Da Fabian in dem Text diese besondere Rolle spielt, sind auch die Beziehungen zu den anderen Figuren sehr wichtig. Dabei ragen vor allem drei Verhältnisse heraus. Erstens die Beziehung zum Freund, zu Labude. Sie ist sehr wichtig für Fabian, der ohne Labude eigentlich keinen Grund mehr hätte in Berlin zu bleiben. Labude ist die einzige Person, außer der Mutter, der er seine tiefsten Ängste und Gefühle anvertrauen kann. Wobei wir bei der zweiten Bezugsperson wären: die Mutter. Sie spielt, wie in den meisten Kästner-Romanen auch hier eine bedeutende Rolle. Für die Mutter tut Fabian praktisch alles, und er spricht mit ihr über alles, was ihn bedrückt, oder was ihn freut. Die dritte im Bunde ist die Freundin, Cornelia. Sie spielt zwar auch eine sehr wichtige Rolle in Fabians Leben, doch ist die Beziehung noch jung, und besitzt deshalb nicht den gleichen Stellenwert wie die beiden anderen.

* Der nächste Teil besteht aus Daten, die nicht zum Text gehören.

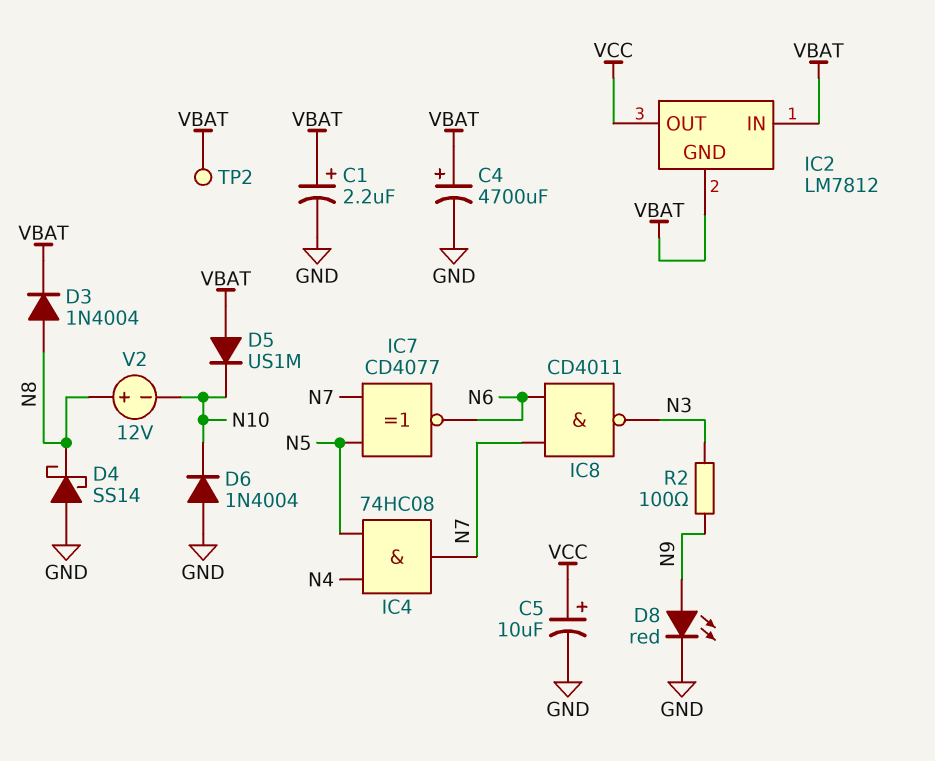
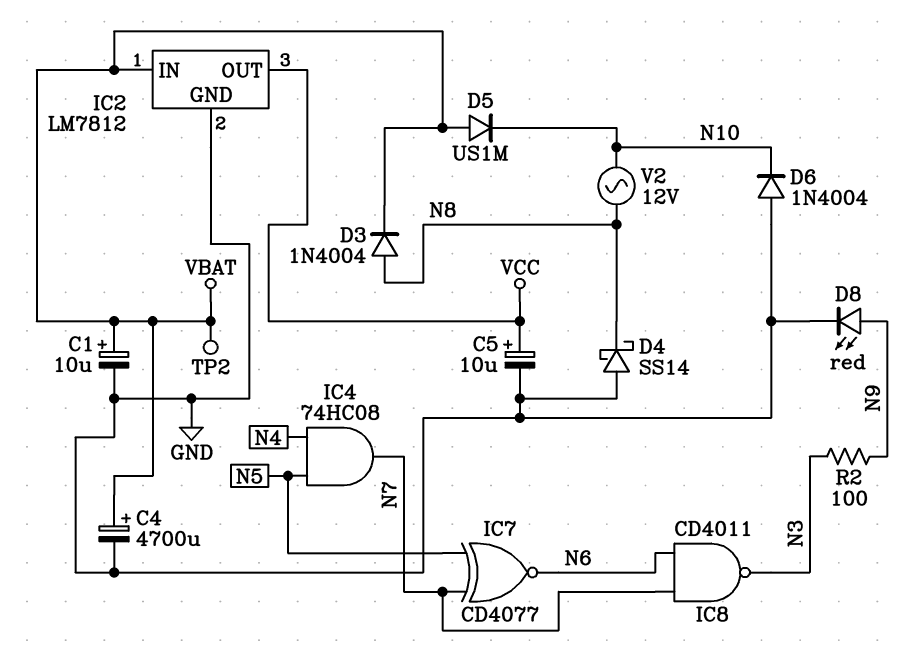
C1: 2.2uF (plus VBAT, minus GND) -> 10uF (plus VBAT, minus GND)
IC2 pin GND: VBAT -> GND
V2: 12V (plus N8, minus N10) -> AC 12V (N8, N10)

Alle weiteren vorkommenden Personen haben weit weniger wichtige Funktionen. Die Vermieterin, Frau Hohlfeld, sieht Fabian zwar jeden Tag, ihr gegenüber ist er jedoch genauso verschlossen, wie seinem Arbeitskollegen oder den Mädchen gegenüber, die er nachts in diversen Bars, Kneipen und sonstigen Etablissements kennen lernt. Wer noch zu erwähnen wäre: Frau Moll. Fabian ist ihr zwar nicht sonderlich zugetan, aber sie laufen sich immer wieder über den Weg – und jedes Mal wird das Angebot ihrerseits zwar abstruser, aber auch deutlicher und – wenn man das Geld bedenkt – lukrativer. Dass Fabian dennoch nie darauf eingeht, deutet sehr stark auf seine moralischen Werte hin.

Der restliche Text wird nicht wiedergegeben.